Mille volte ci siamo trovati a non sapere che cosa fare, e ci siamo affidati ai pensieri e ai ragionamenti, ma partire da noi stessi ci fa muovere in modo radicalmente diverso, anche se i risultati sembrano errori. Questo assetto non ci impedisce di fare errori, a volte ne abbiamo bisogno per i motivi più disparati, ma eventualmente di capirli e comunque porta con sé l’allinearsi a noi stessi ed alla vita che ci circonda, ma non a sogni o incubi, nostri o di qualcun altro.

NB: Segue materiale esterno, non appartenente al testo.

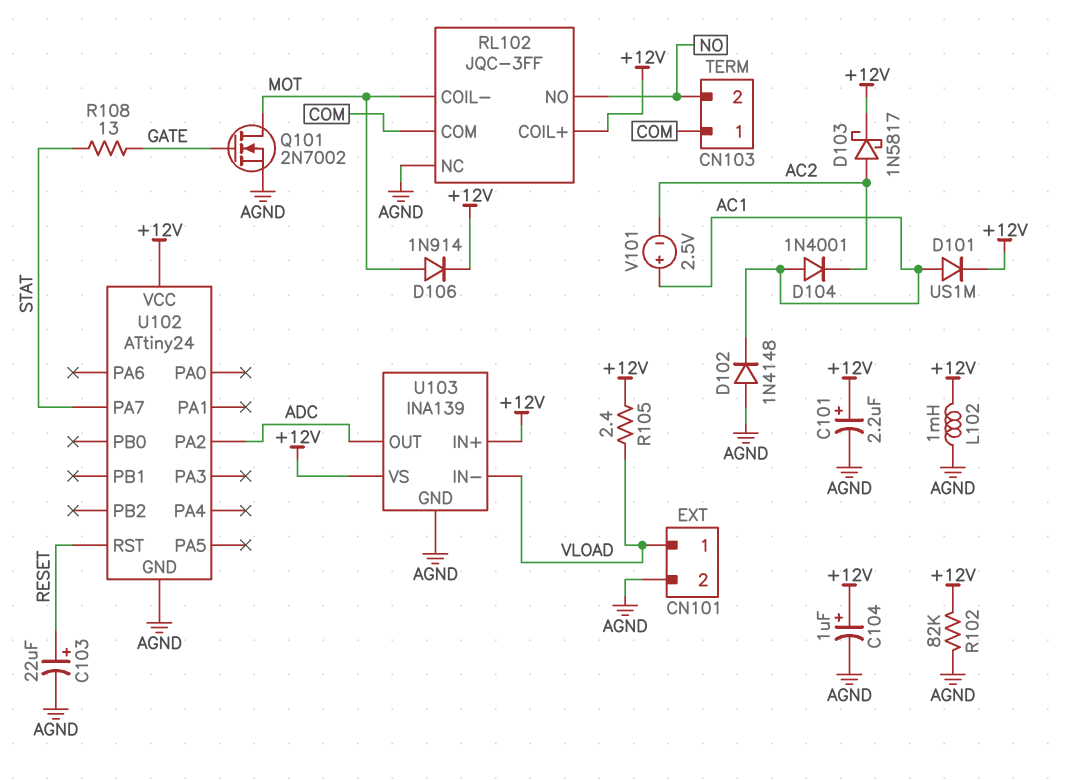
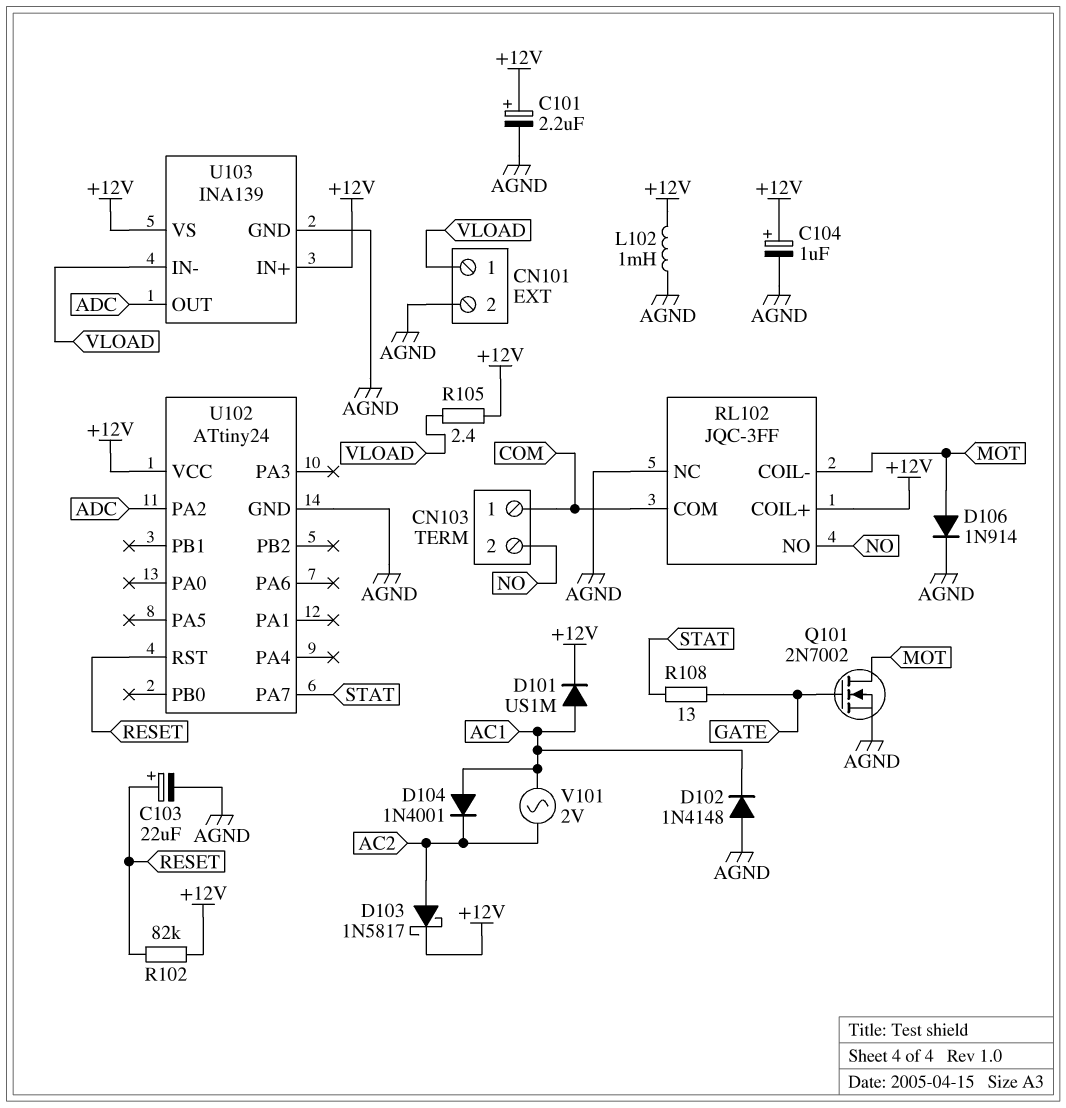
D106: diode 1N914 (A MOT, K +12V) -> diode 1N914 (A MOT, K AGND)
R102: 82k (+12V, AGND) -> 82k (+12V, RESET)
V101: 2.5V (plus AC1, minus AC2) -> AC 2V (AC1, AC2)

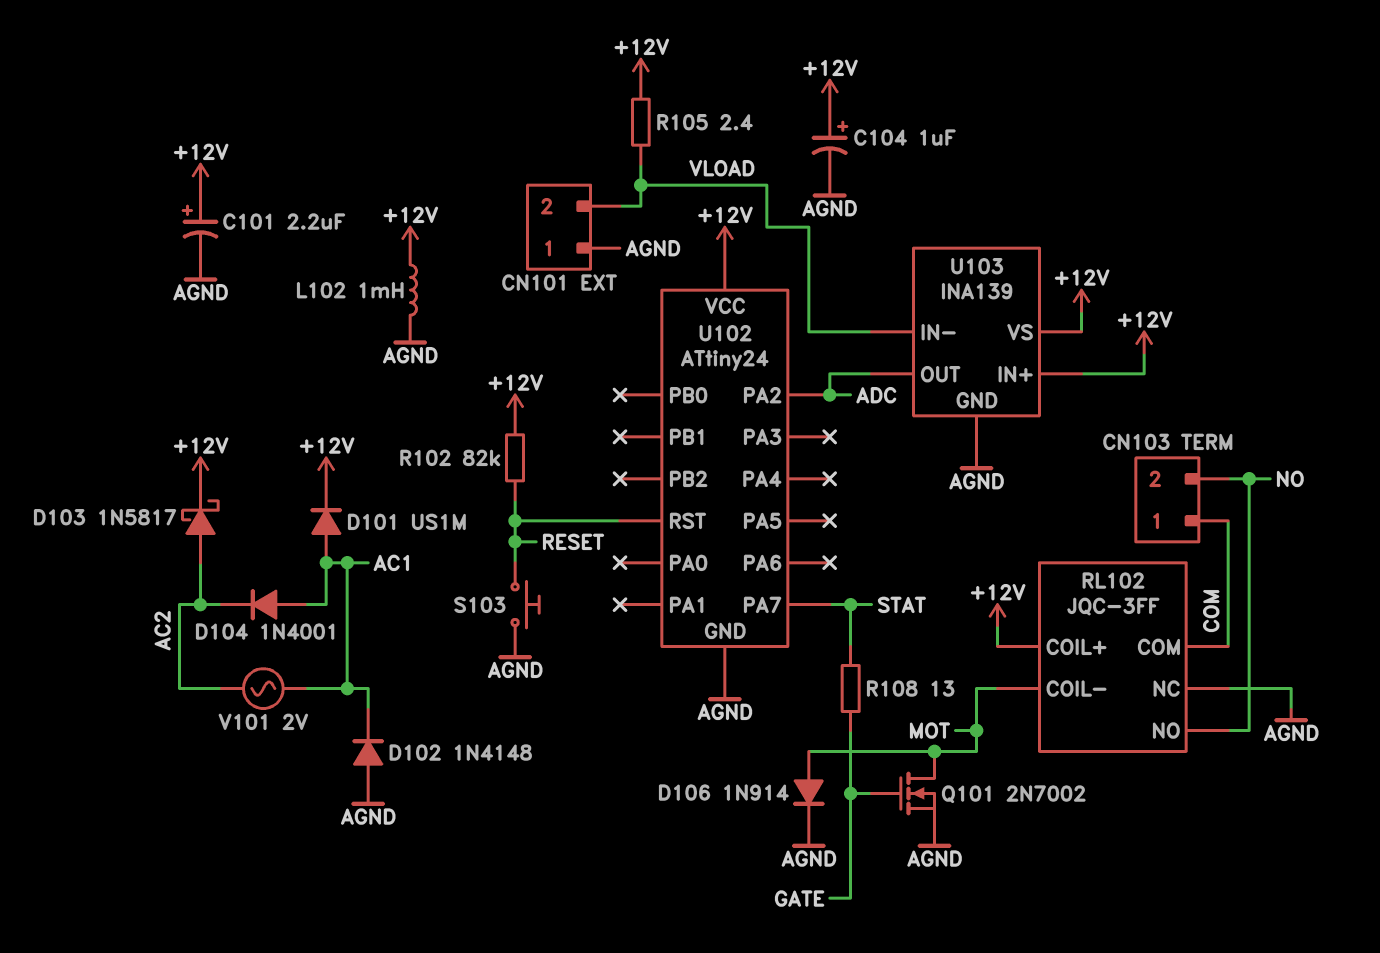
C103: 22uF (plus RESET, minus AGND) -> none
CN101 pin 1: VLOAD -> AGND
CN101 pin 2: AGND -> VLOAD
S103: none -> button (AGND, RESET)

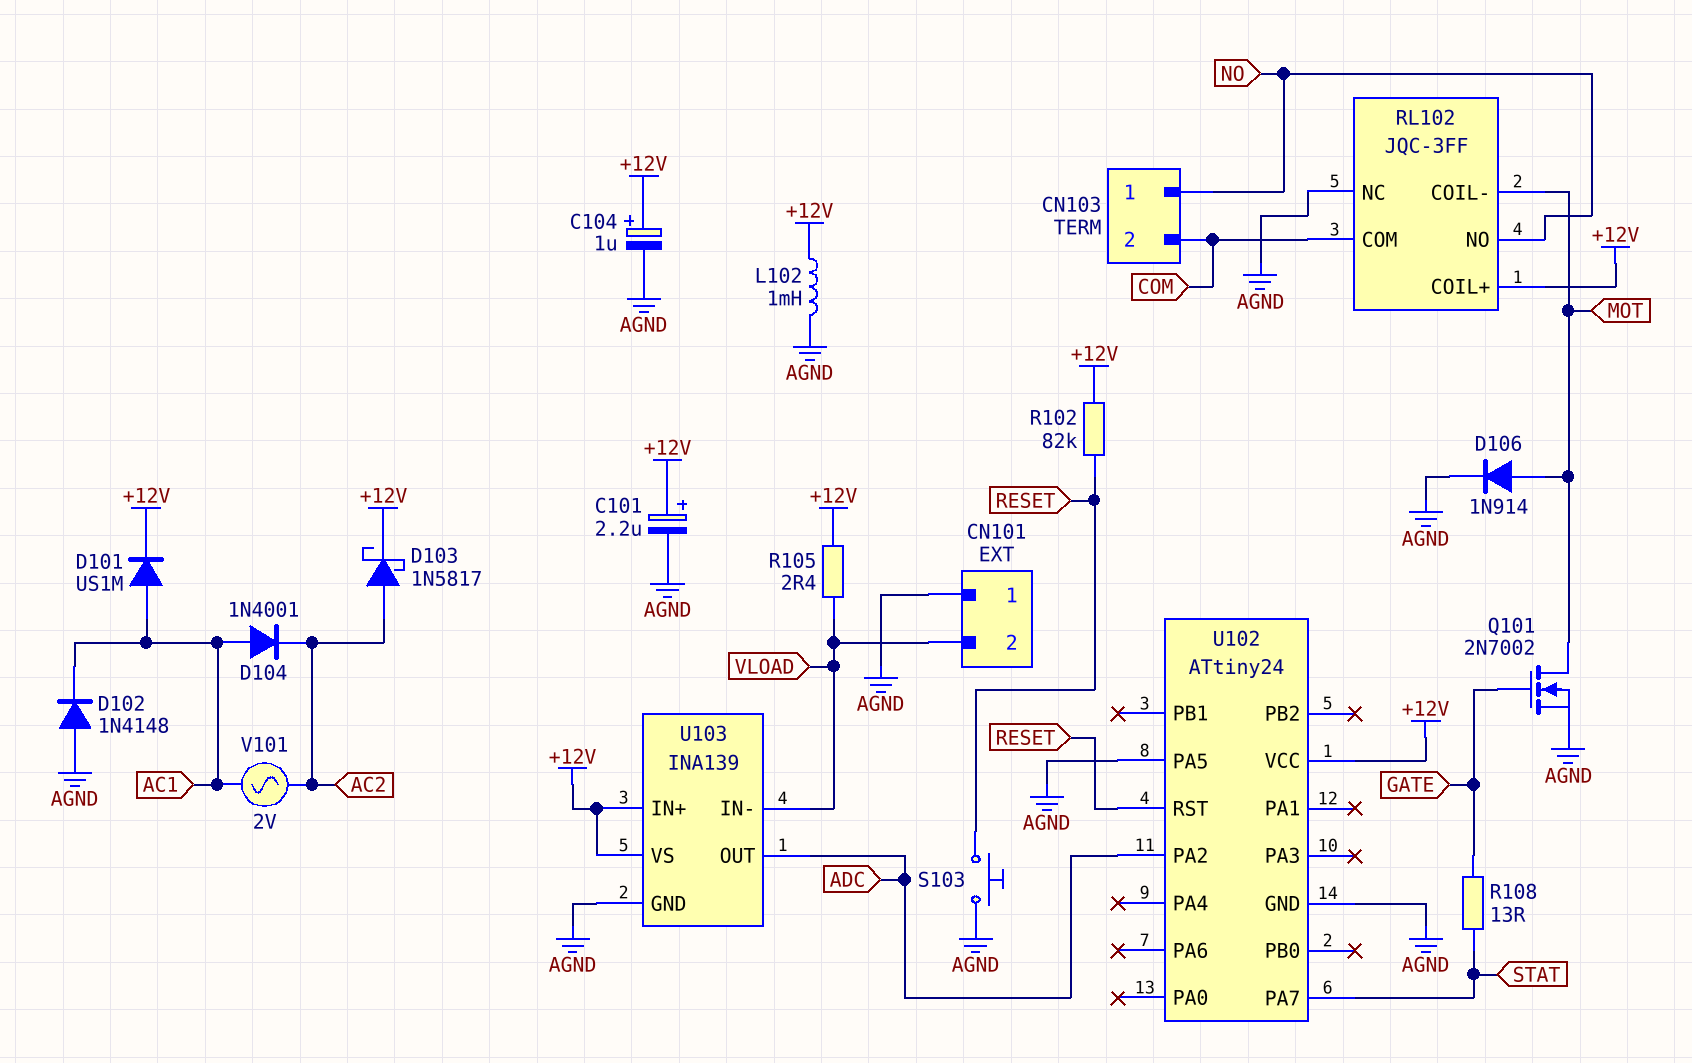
CN103 pin 1: COM -> NO
CN103 pin 2: NO -> COM
U102 pin PA5: none -> AGND

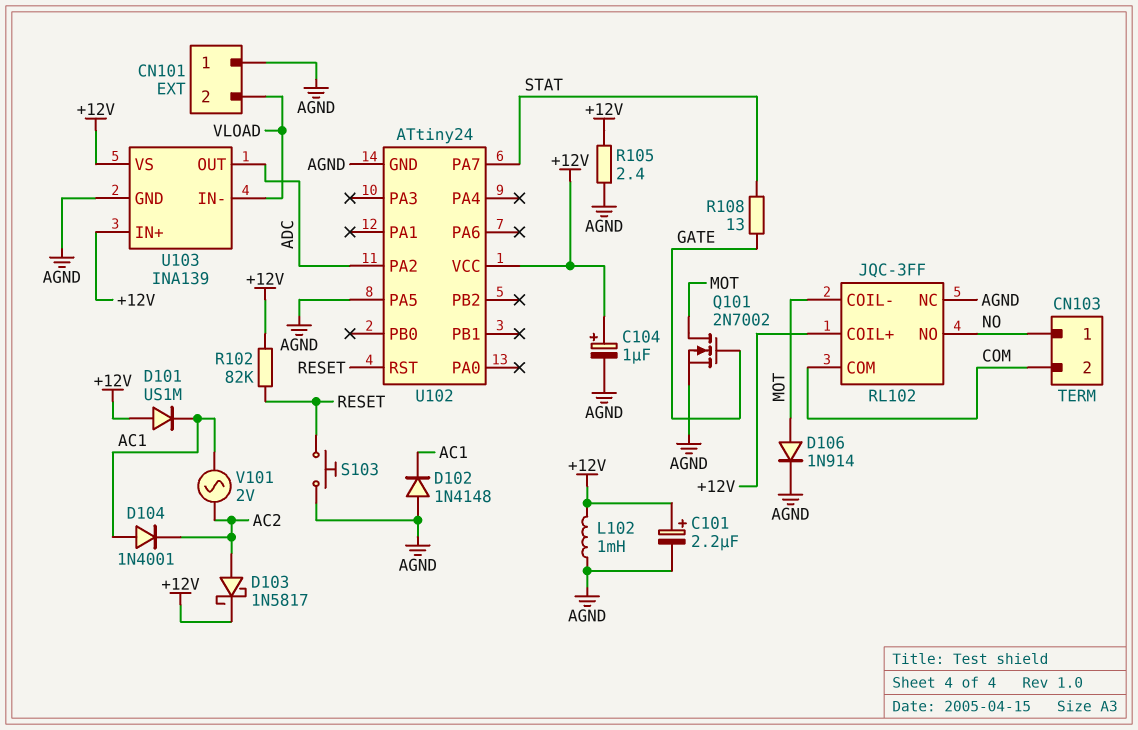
D101: diode US1M (A AC1, K +12V) -> diode US1M (A +12V, K AC1)
R105: 2.4 (+12V, VLOAD) -> 2.4 (+12V, AGND)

Il miglior modo che io conosca di descrivere questa differenza proviene da Osho, un mistico indiano vissuto dal 1931 fino all’inizio del 1990, che sosteneva che solo chi tiene gli occhi chiusi ha il dubbio della scelta, come un cieco ha necessità di provare e tastare con il suo bastone i muri della stanza dove è rinchiuso per trovare la porta. Colui che ha gli occhi aperti non ha quel dubbio, vede dove si trova la porta. Questo non significa che da oggi in poi sarà sufficiente riconnettersi per avere sempre le idee chiare, perché talvolta quando cerchiamo la risposta essa non è ancora giunta, ma ci salvaguarda dal muoverci su basi non allineate a noi stessi.